Either I'm on a different page than you or I don't understand your reference to my comment. The statement by ET180 that I disagree with was: > If you have ITM calls then they will likely get assigned on the prior day provided that the premium left on the call is less than the expected dividend. For example: MO goes ex-div for 84 cents on Tuesday. It closed Friday at $51.13. Here's a random option choice. Assume that the closing quotes are accurate. The just ITM 12/27 $51 call is $0.29 x $0.32. You could sell it for 29 cents. Time premium is 16 cents. Let's pretend that these are late Monday near the close numbers during regular hours. From ET180's premise, exercise call, acquire stock for $51.29 (ignoring cost basis of call). Tuesday morning, MO's adjusted close will be $50.29 which is a loss of $1.00. On pay date, receive 84 cents div for a total loss of 16 cents which was the amount of the call's time premium. Exercising threw away the time premium. OTOH, if the time premium of an ITM put was less than the dividend, then there would be an arb.

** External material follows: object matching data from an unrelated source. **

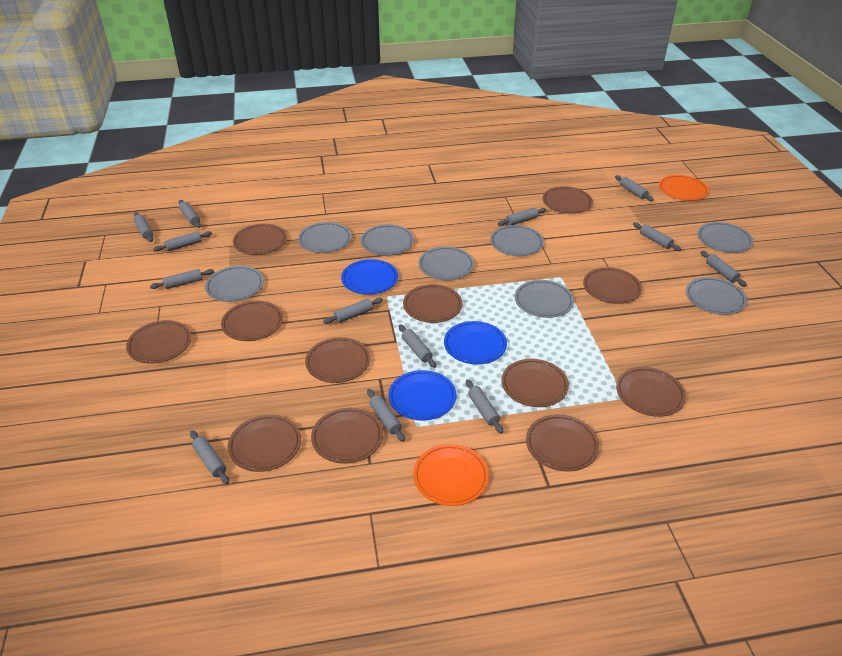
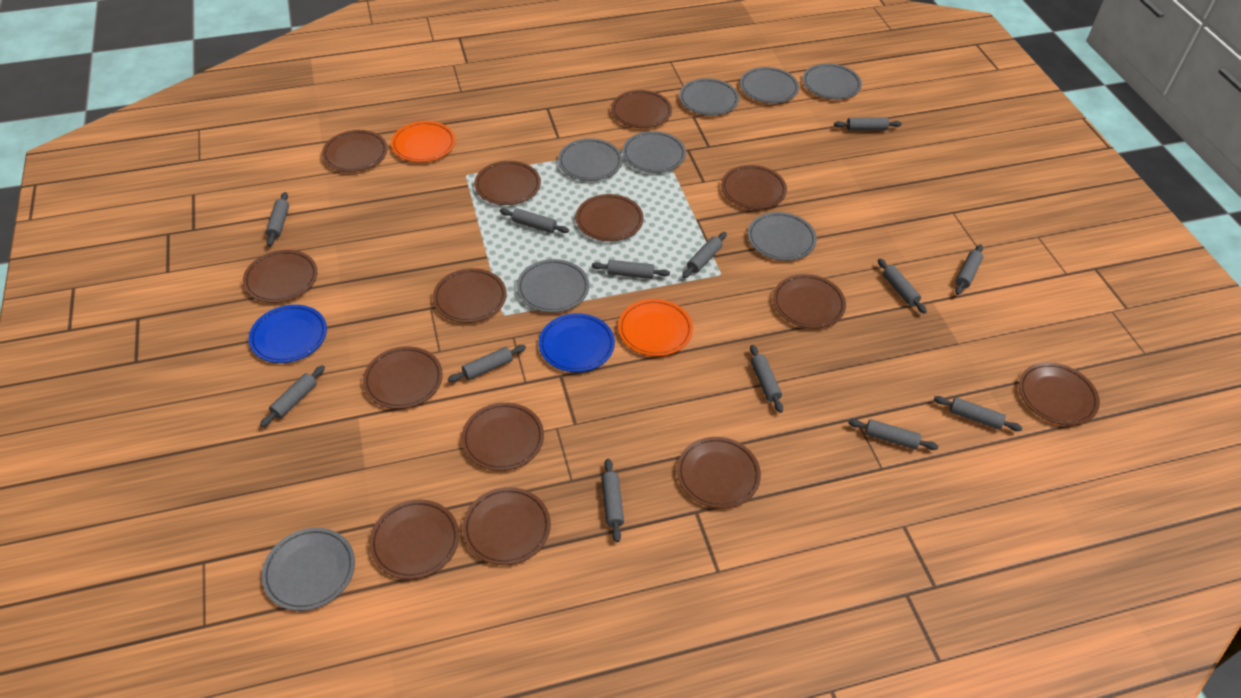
blue plate: 3 -> 2
brown plate: 12 -> 14

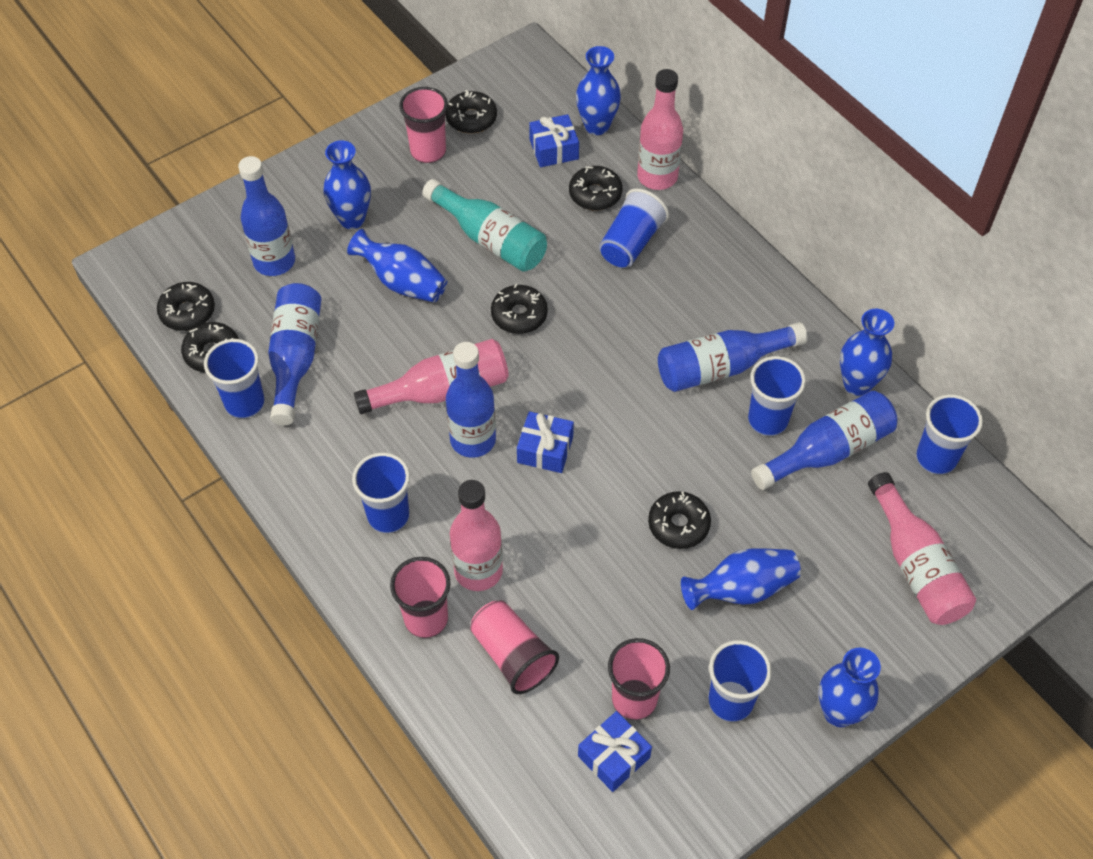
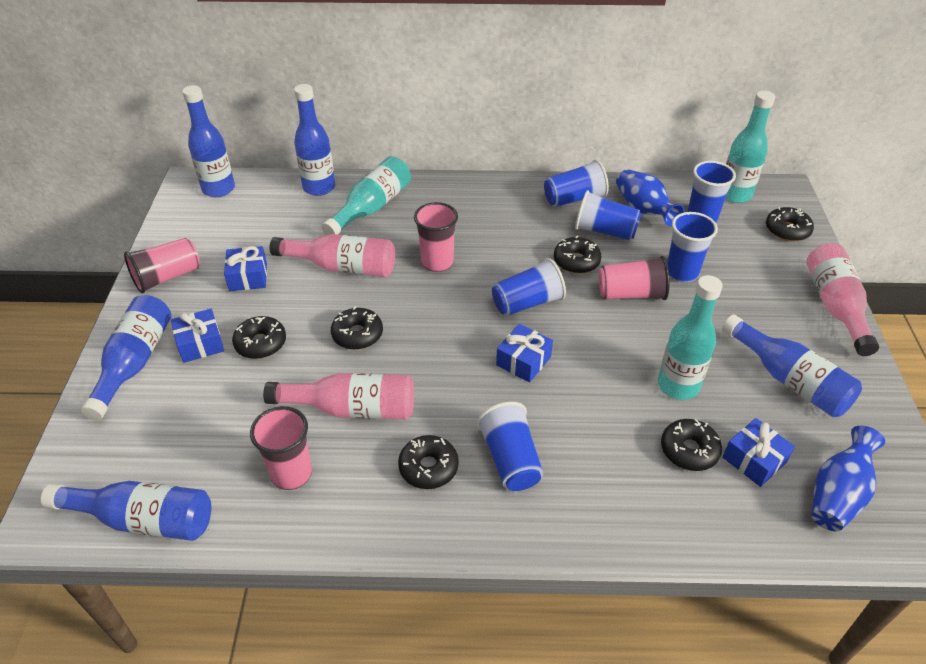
blue gift: 3 -> 4
blue vase: 6 -> 2
pink bottle: 4 -> 3
turquoise bottle: 1 -> 3

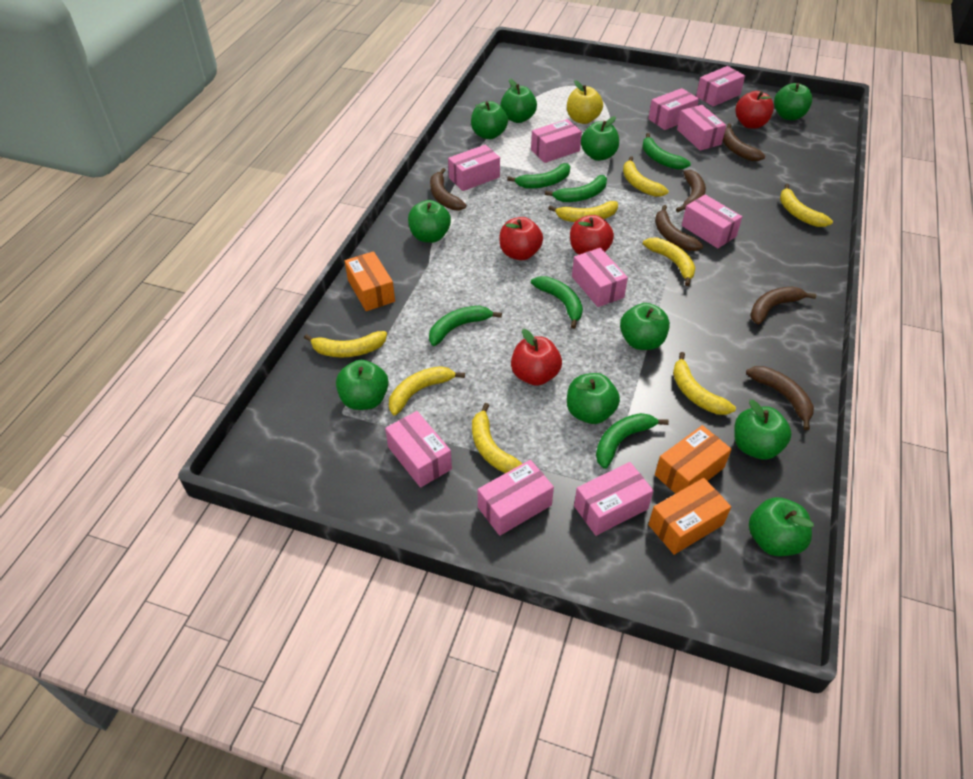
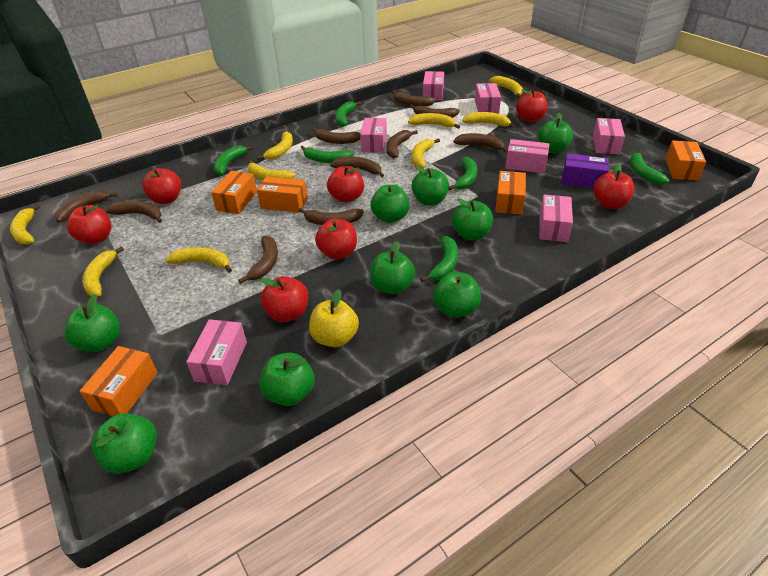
brown banana: 6 -> 10
green apple: 10 -> 9
orange box: 3 -> 5
pink box: 10 -> 7
purple box: 0 -> 1
red apple: 4 -> 7
yellow banana: 8 -> 9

Since the dividend is a known event, why wouldn't the dividend also be reflected in the price of the put (in addition to whatever time premium is left in the put) for the same reason you state above? I have seen many of my ITM short calls assigned early before ex-dividend. I have never seen a short-put assigned early before ex-dividend. I have read that it is mostly done for tax reasons, but don't recall the explanation. https://www.thebluecollarinvestor.c...pture-theoretical-and-practical-applications/ https://www.optionsplaybook.com/managing-positions/early-options-exercise/
Of course the dividend is reflected in the price of the put,but it will have a greater effect on the ITM option,the option with the higher delta.Keep in mind we are discussing ITM calls with high delta's. As for Puts being exercised,it's pretty clear why the OTM is never exercised.But why would you ever expect an ITM put to be exercised before the ex div date?? Depending on carry costs,and the value of the "short call",wouldn't it make more sense to always exercise a long ITM put immediately after the stock goes ex div?? Keep it simple..Look at reversals and conversions at different strike prices,differing days till expiration after the Ex Date and perhaps different carrying costs..
Where did I state or imply that? I was responding to spindr0's post 13 above where he stated: I was pointing out that the "buy put" part above should already be priced higher in anticipation of the dividend. You're right that this would only apply to ATM and ITM puts. Should not affect OTM puts.